God is abounding in love for sinners. We are poor, need, and broken in our sin. We are filthy beggars without a penny to our names. All we have to offer God are our filthy rags of rambunctious righteousness. Yet, even though we have nothing to offer God, and how we are rebellious creatures against him, he chooses to love us. Filled with great compassion for sinners like you and me, God orchestrates history to redeem some. He sends Jesus into the world to be our righteousness and to pay our sin. As he goes to the cross, we see God’s put on display for sinners!

“What then shall we say to these things? If God is for us, who can be against us? He who did not spare his own Son but gave him up for us all, how will he not also with him graciously give us all things?” (Romans 8:31–32, ESV)

“But when the goodness and loving kindness of God our Savior appeared, he saved us, not because of works done by us in righteousness, but according to his own mercy, by the washing of regeneration and renewal of the Holy Spirit, whom he poured out on us richly through Jesus Christ our Savior, so that being justified by his grace we might become heirs according to the hope of eternal life.” (Titus 3:4–7, ESV)

“In this the love of God was made manifest among us, that God sent his only Son into the world, so that we might live through him. In this is love, not that we have loved God but that he loved us and sent his Son to be the propitiation for our sins.” (1 John 4:9–10, ESV)

“For God so loved the world, that he gave his only Son, that whoever believes in him should not perish but have eternal life.” (John 3:16, ESV)

God has chosen to display his great love by pouring out that love on the most unlikely of subjects, you and me. In Christ, the love of God is fully known, and those who come to Christ by faith receive and participate in this sweet love.

Second, the Gospel Glorifies God by Displaying God’s Holiness

The Gospel also showcases God’s own holiness. Throughout the Bible, God is declared as holy, set apart, and distinct. He is morally perfect in every way, splendid and without fault of any kind. Nothing has defiled the Lord in the purity of his glory. He defends his holiness with great zeal, punishing the evil doer and casting out of his presence those who do not belong. That includes me and you in our sin.

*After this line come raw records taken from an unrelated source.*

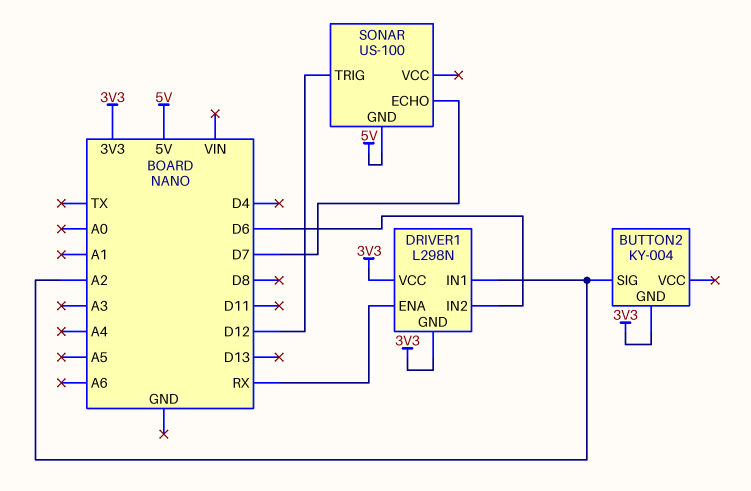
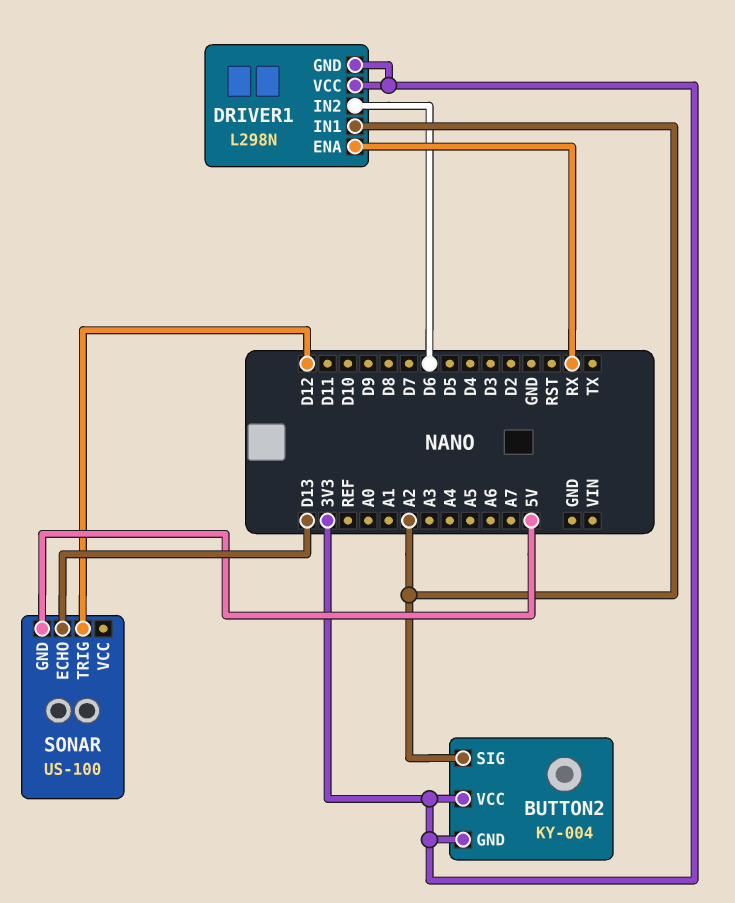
BUTTON2 pin VCC: none -> 3V3
SONAR pin ECHO: D7 -> D13

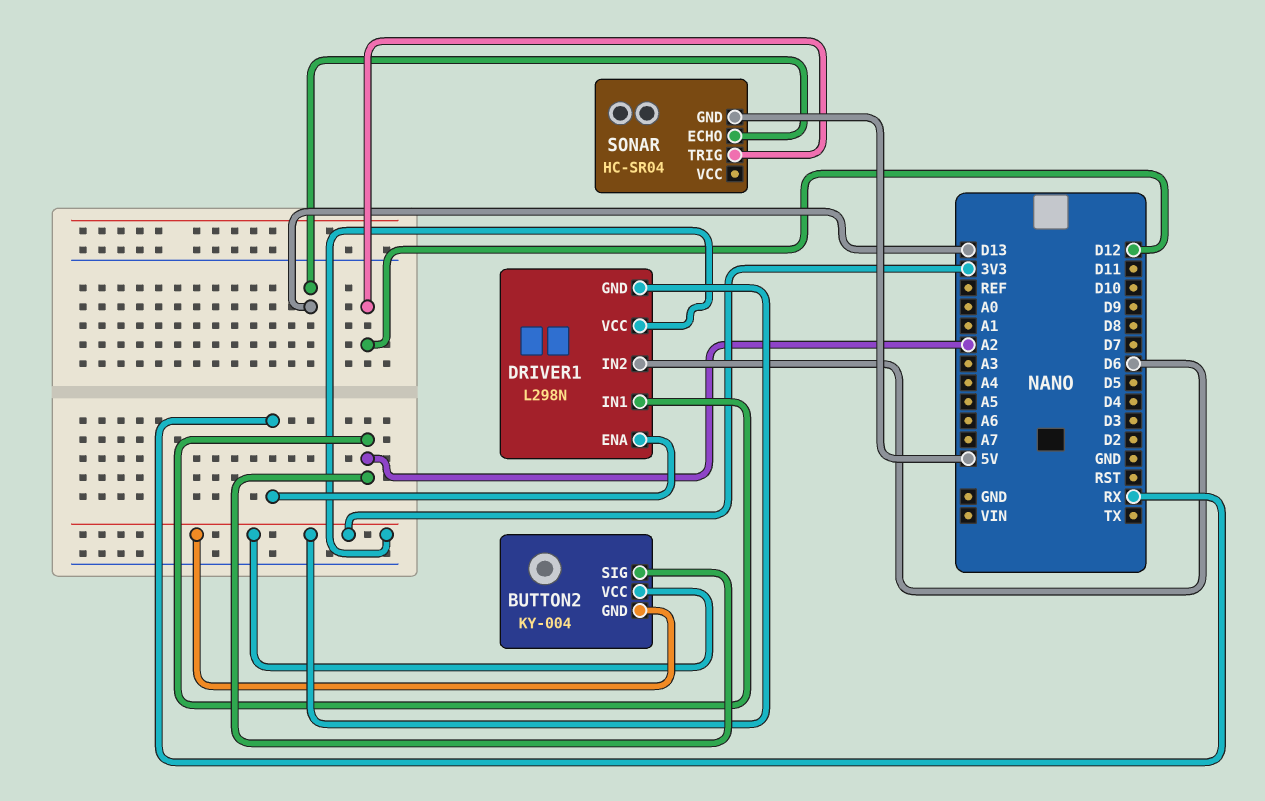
SONAR: US-100 -> HC-SR04

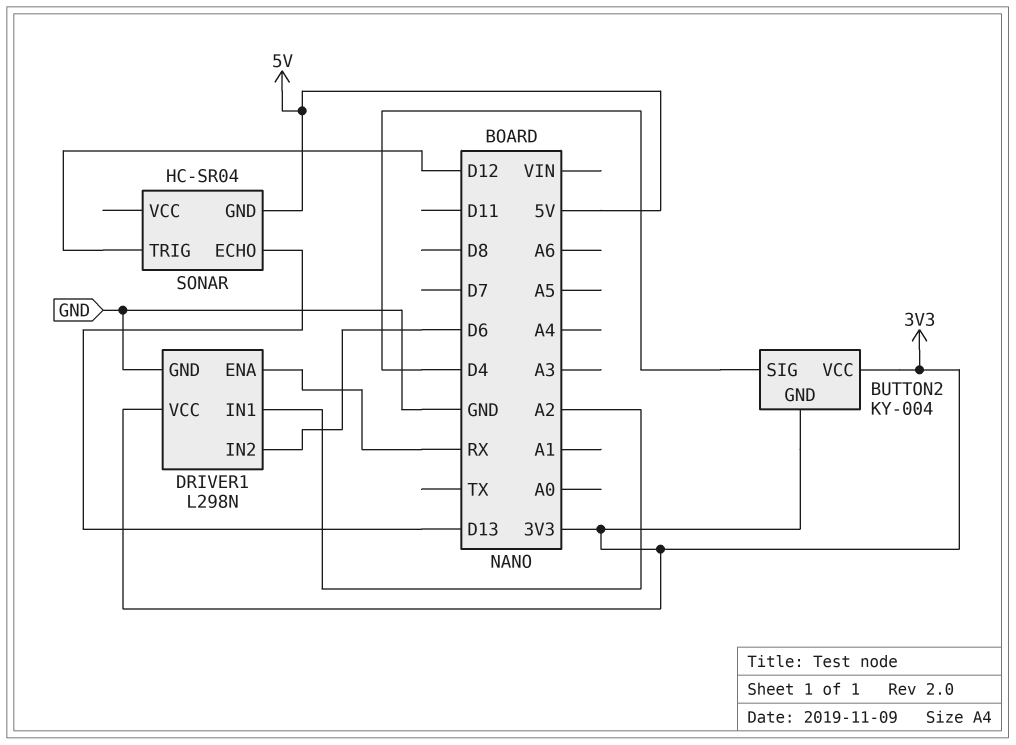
BUTTON2 pin SIG: A2 -> D4
DRIVER1 pin GND: 3V3 -> GND

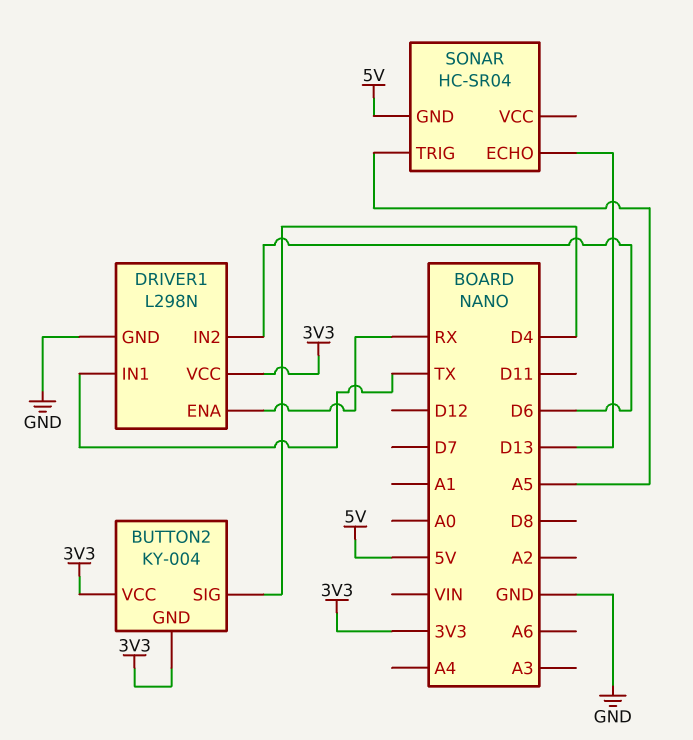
DRIVER1 pin IN1: A2 -> TX
SONAR pin TRIG: D12 -> A5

So, the Gospel exhibits God’s own holiness. It tells us the extent of his love but also the extent of his holiness. In order to love us, God had to make us clean. The penalty of our sin required payment. Enter the cross. Jesus doesn’t endure the sufferings for the cross for no reason—rather he ascends to the cross as the sin bearer, the passover lamb to atone for the sins of humanity. Upon the cross, Jesus absorbed the full weight of God’s wrath, absorbing every ounce of his holy justice in your place. At the same time, God was taking the righteousness of his son and applying it to the account of those who put their faith in Jesus.

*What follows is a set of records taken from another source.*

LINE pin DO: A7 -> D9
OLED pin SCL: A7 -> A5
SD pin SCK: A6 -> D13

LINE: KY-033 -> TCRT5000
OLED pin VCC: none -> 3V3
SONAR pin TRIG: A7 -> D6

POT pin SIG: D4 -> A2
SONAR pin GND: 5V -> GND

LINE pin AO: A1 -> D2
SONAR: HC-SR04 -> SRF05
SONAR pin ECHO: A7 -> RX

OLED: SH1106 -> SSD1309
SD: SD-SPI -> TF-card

God has always desired that his people be holy as he is holy (Lev 11:45). Israel so often failed to live up to this command, but in the New Covenant age, God has inscribed the law upon the hearts of his people. As they are born again, they are given hearts that delight in the holiness. As Christians, God has reshaped our tastes and refashioned our desires. We now long for the holy things of God; they are sweet and refreshing to us. Not only that, but God has given his Spirit to every believer to sanctify them. The Spirit convicts us of our sin, and applies the word of truth to our hearts. Like impure metal, the fire of God’s Spirit refines us, shapes us, and prepares us for heaven. Over the years, the Christian should be increasingly like their God, growing in holiness and godliness.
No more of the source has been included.